Though Copernicus's treatise was published in the middle of the sixteenth century, it was long before its conclusions were accepted by the popular mind; and Hamlet's melancholy seems to me to typify the feelings of distrust that it, like the Darwinian theory in our own day-no small element, at first, in intensifying the pessimistic phase of ten years ago-created in many minds.
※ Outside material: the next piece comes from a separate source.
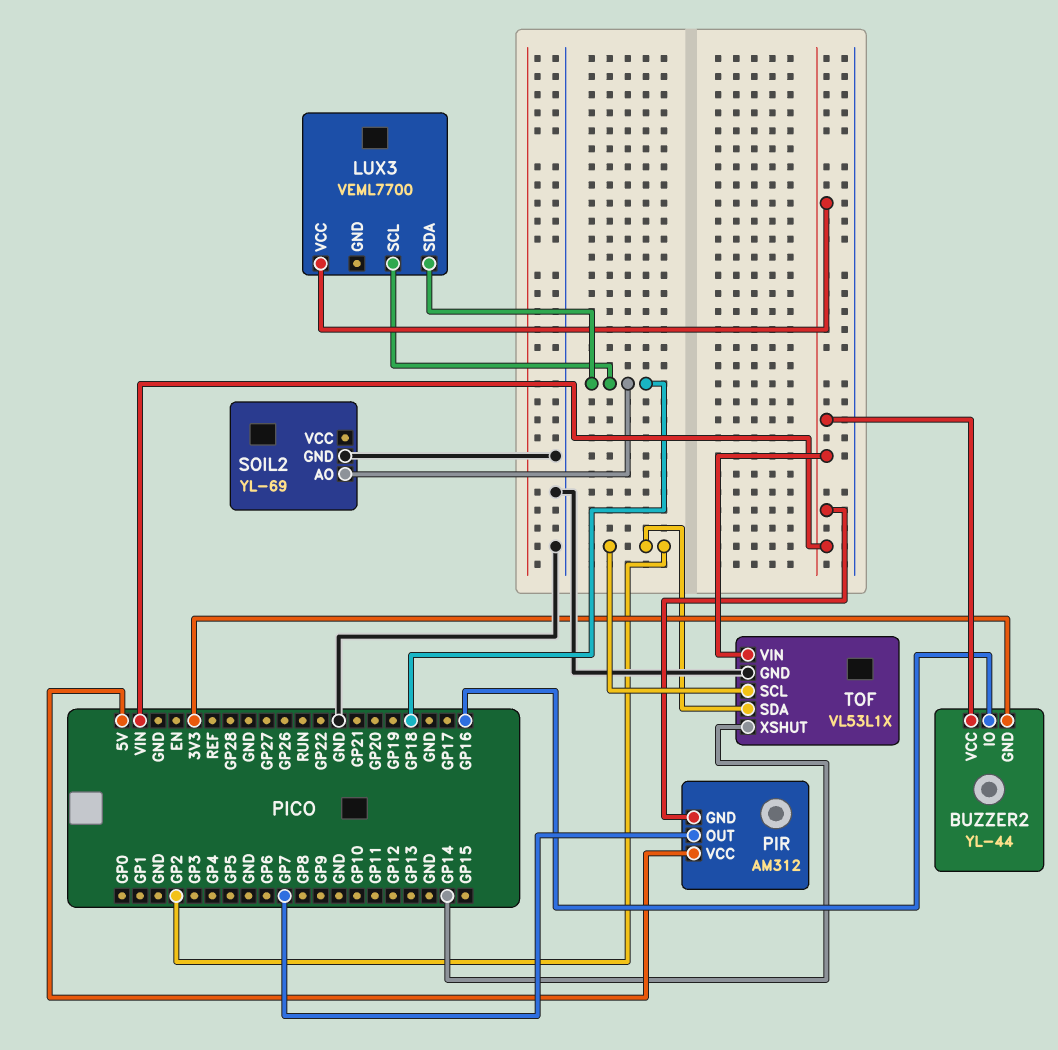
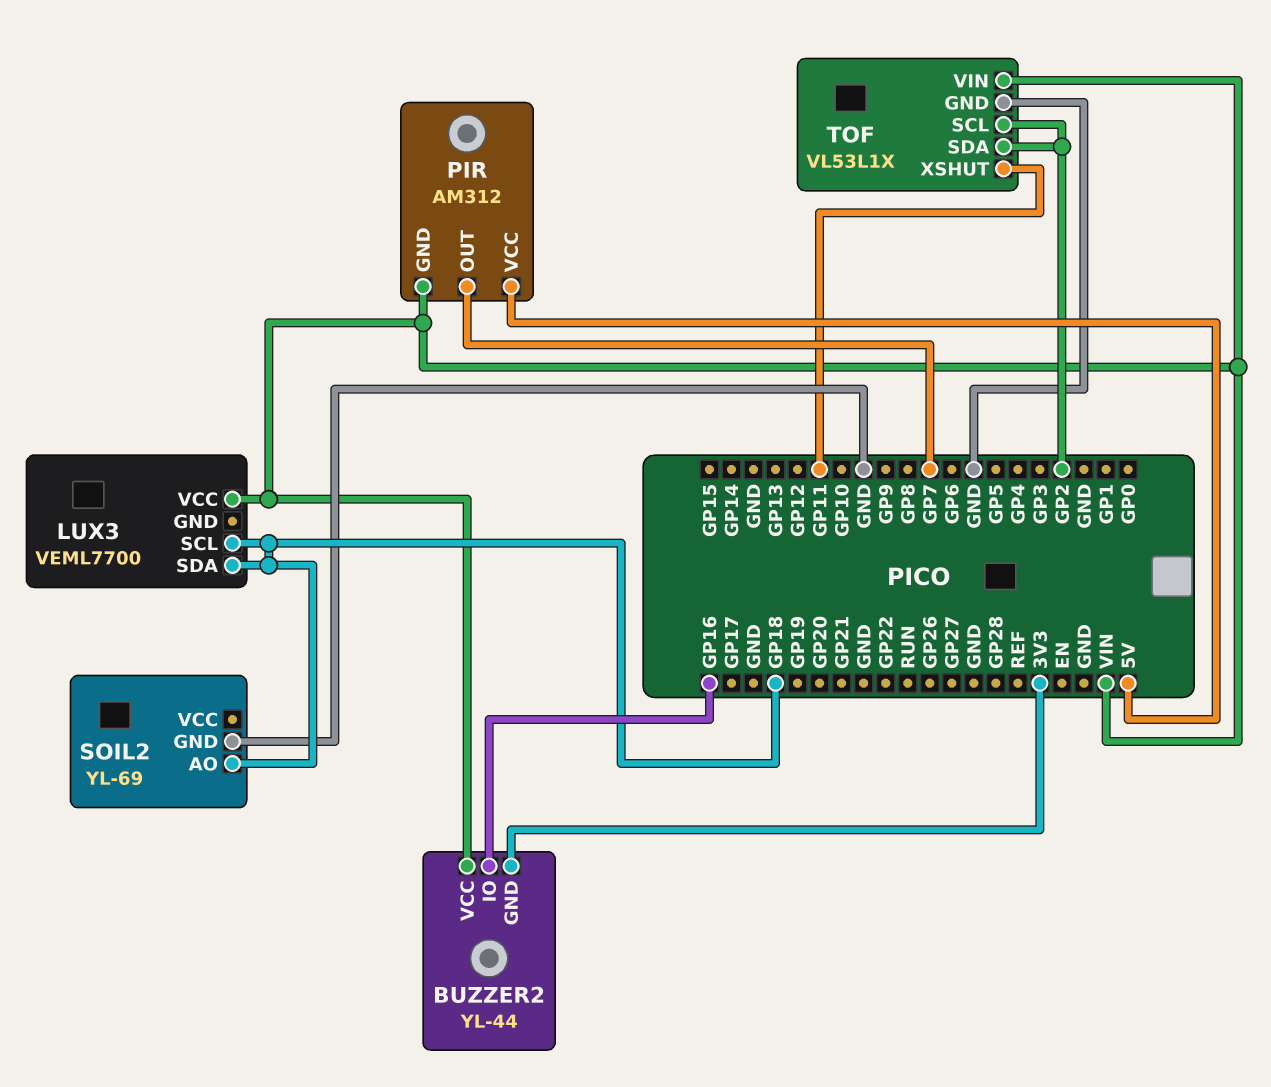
TOF pin XSHUT: GP14 -> GP11

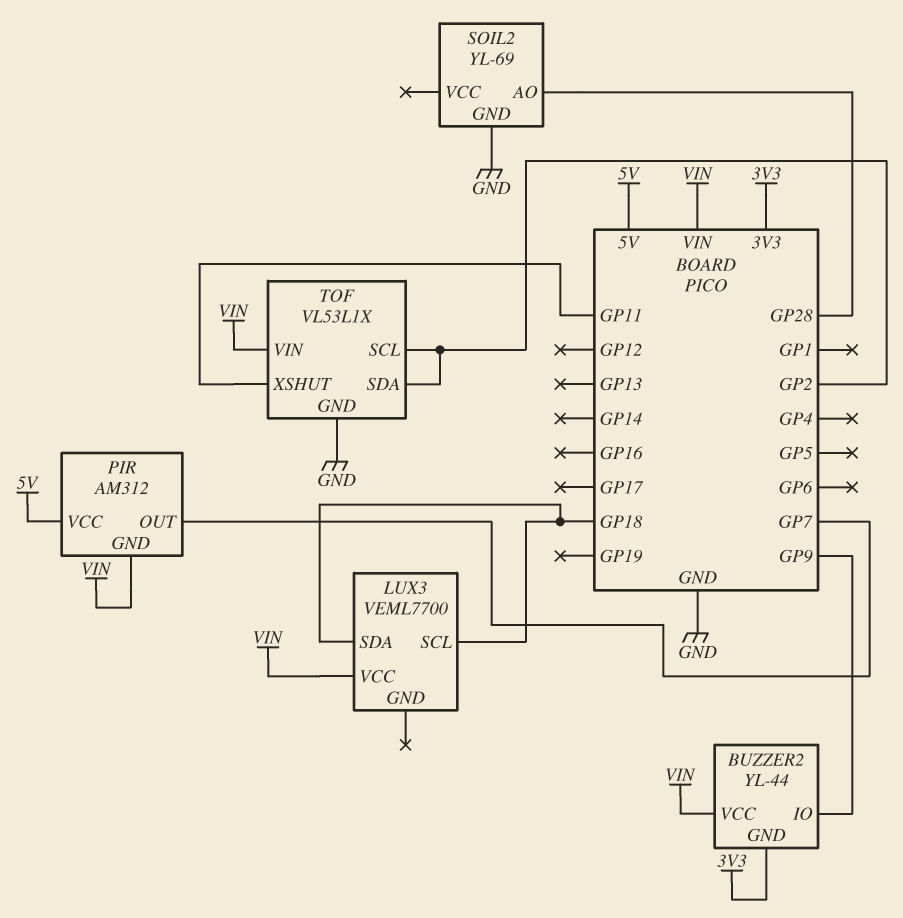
BUZZER2 pin IO: GP16 -> GP9
SOIL2 pin AO: GP18 -> GP28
I have stated my theory: (1) that the pessimism attributed by some scholars specially to Shakespeare was for the time epidemic; (2) that this phase, preoccupying the minds of such men as Tourneur and Ford, led them to seek for subjects, as Vernon Lee has shown, in the corrupted life of Italy; (3) that Marston was pre-eminently, because most consciously, choragus of this school of pessimists; (4) that the cause was, at least in part, semi-theological, semi-scientific, as in our own day. I shall be pleased if elder scholars will point out my mistakes or contribute from their fulness of knowledge to this subject. It seems to me that it is one at least worth discussion.

Montreal.

R. W. BOODLE.

EPITAPH, "OUR LIFE IS BUT A WINTER'S DAY."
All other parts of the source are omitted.